MILES the golden Labrador led family members and the city's best dog-finding organization on a winding, two-day chase through the yards, back alleys and driveways of Weston before he was finally cornered under a deck and leashed.
All day Saturday and half of Sunday, cars trolled up and down streets with their four-way blinkers on. Watches were set up at street corners. Neighbours left food out on their porches. Teenage boys, who were offered $50 if they found the dog, tore around on bicycles.
Miles was a worthy opponent. "This dog was like the love child of Harry Houdini and the Flash. You'd be 10 steps behind him, you'd follow him around a corner, and he'd be gone," said Geordie Ross, the brother-in-law of Miles' owners, Brent and Kallee Bowman. The Bowmans are in the process of moving to Winnipeg from Whitehorse and shipped Miles ahead of them by air.

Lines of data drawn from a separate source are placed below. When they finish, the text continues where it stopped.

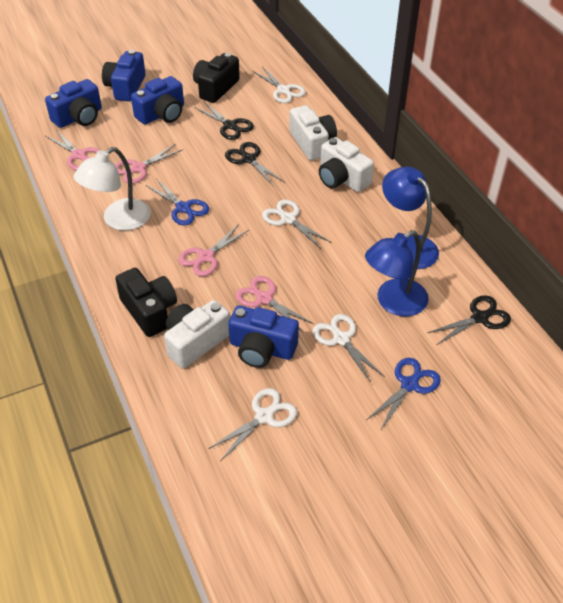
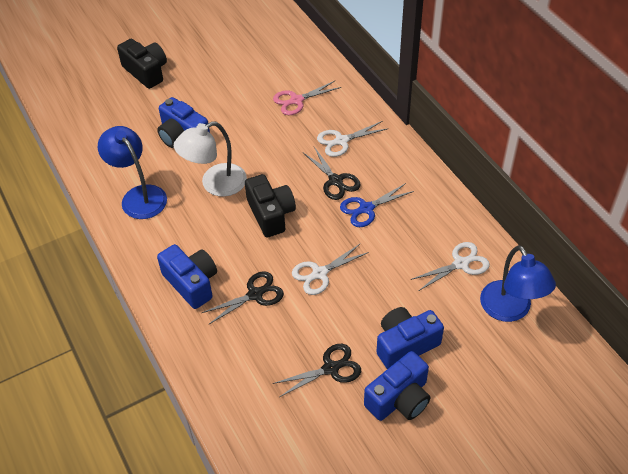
blue scissors: 2 -> 1
pink scissors: 4 -> 1
white camera: 3 -> 0
white scissors: 4 -> 3

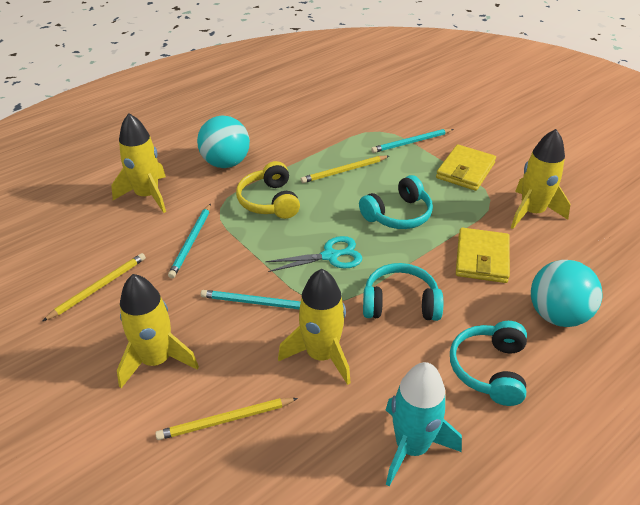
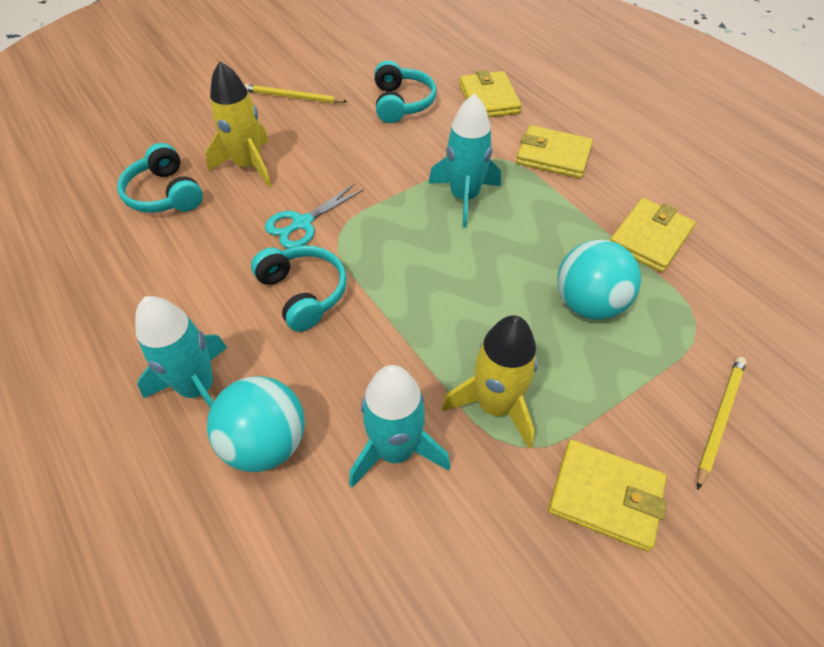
turquoise pencil: 3 -> 0
turquoise rocket: 1 -> 3
yellow headphones: 1 -> 0
yellow pencil: 3 -> 2
yellow rocket: 4 -> 2
yellow wallet: 2 -> 4

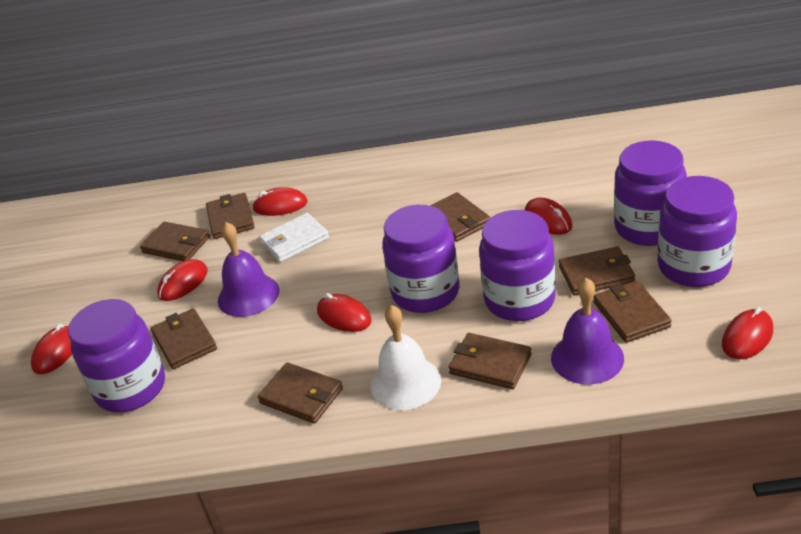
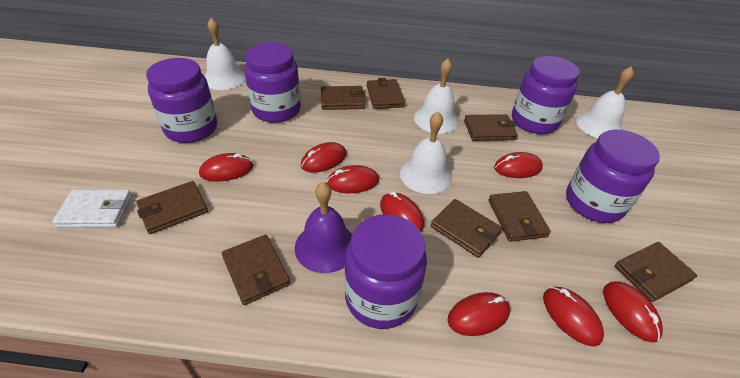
purple bell: 2 -> 1
red mouse: 6 -> 8
white bell: 1 -> 4

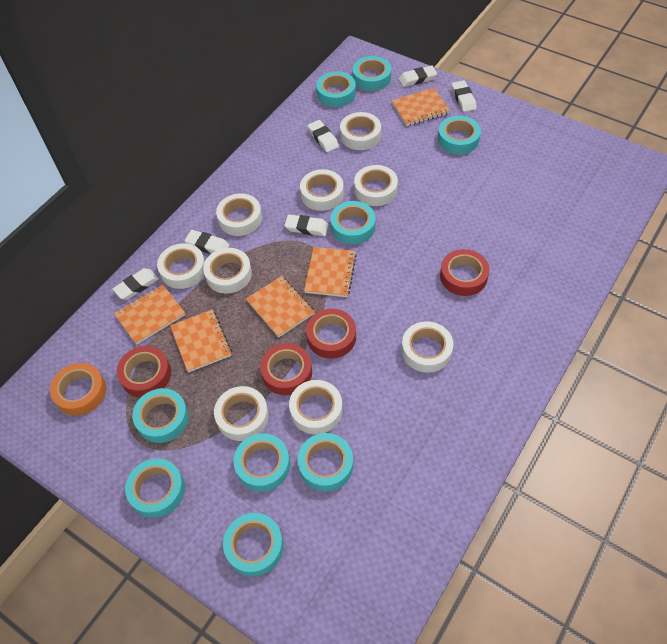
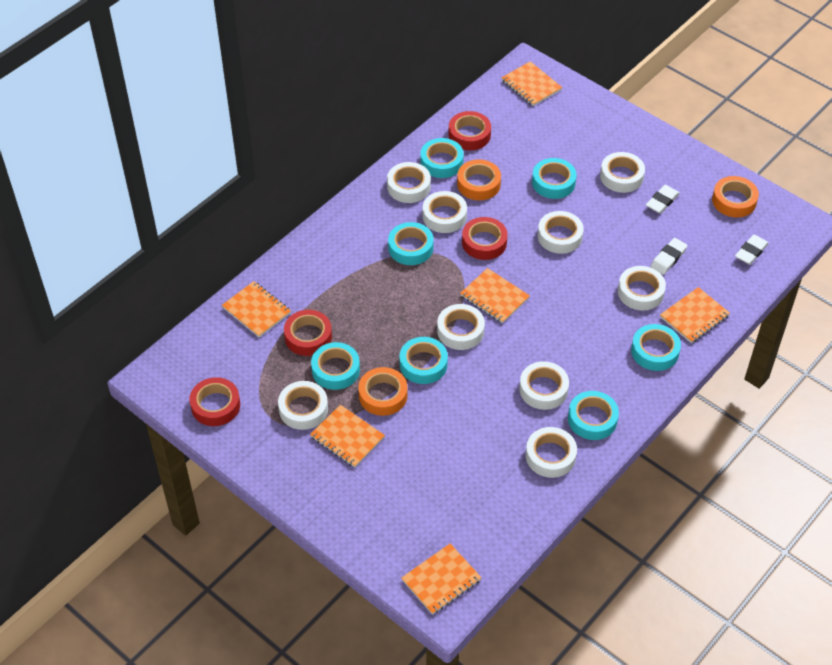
orange notebook: 5 -> 6
orange tape: 1 -> 3
turquoise tape: 9 -> 7
white eraser: 6 -> 3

Miles slipped away from Ross near the Winnipeg airport as he was opening his kennel to grab the dog's collar Thursday night.
But while Miles is a good runner, he was being pursued by an expert team of trackers. Once they find out about a missing animal, the Winnipeg Lost Dog Alert can get a team on the ground within hours.
After Sharai Ross, Geordie Ross's wife, got a tip from a CBC radio listener (where his disappearance was reported) that Miles was seen near Arlington Street and Logan Avenue, a Dog Alert member put out word at 10 p.m. Friday that they would meet the next day at noon to search.
About 25 people showed up over the course of the weekend. Some of them, like Dave Cosford, weren't content to wait till noon. He started looking for Miles at 7 a.m.
"He was a champ," Sharai said, referring to him as "this Dave guy." Over and over, Cosford would spot Miles before anyone else. But then Miles would vanish. At one point, Cosford had him cornered in a backyard, before Miles jumped the fence.
Cosford enjoys the pursuit. "The thrill of the chase, it's unique," he said. "It's such a rush, even every time you just spot them," he said. Though not a hunter, Cosford likened the search for missing dogs to hunting.
Cosford's son got in on the action too, on his scooter. "This is just like manhunt (a game he and his friends play outside)," he told his dad. Cosford doesn't have a dog but he has a cat.
The Rosses, Cosford and the other volunteers searched into the evening Saturday and then started again early on Sunday.
Finally, the whole group of searchers was able to surround a property where Miles was hiding. The dog retreated under a deck, where Geordie Ross was able to coax him out, first just enough for him to lick his hand, then enough for Ross to get a leash on him.
Ross said when Miles was fleeing, he looked as though he thought his life was in danger. "He most certainly thought he was being hunted," Ross said.
But once he was in Ross's arms, being patted and loved, "he became my best friend immediately," Ross said, adding Miles jumped up and licked everyone who helped find him.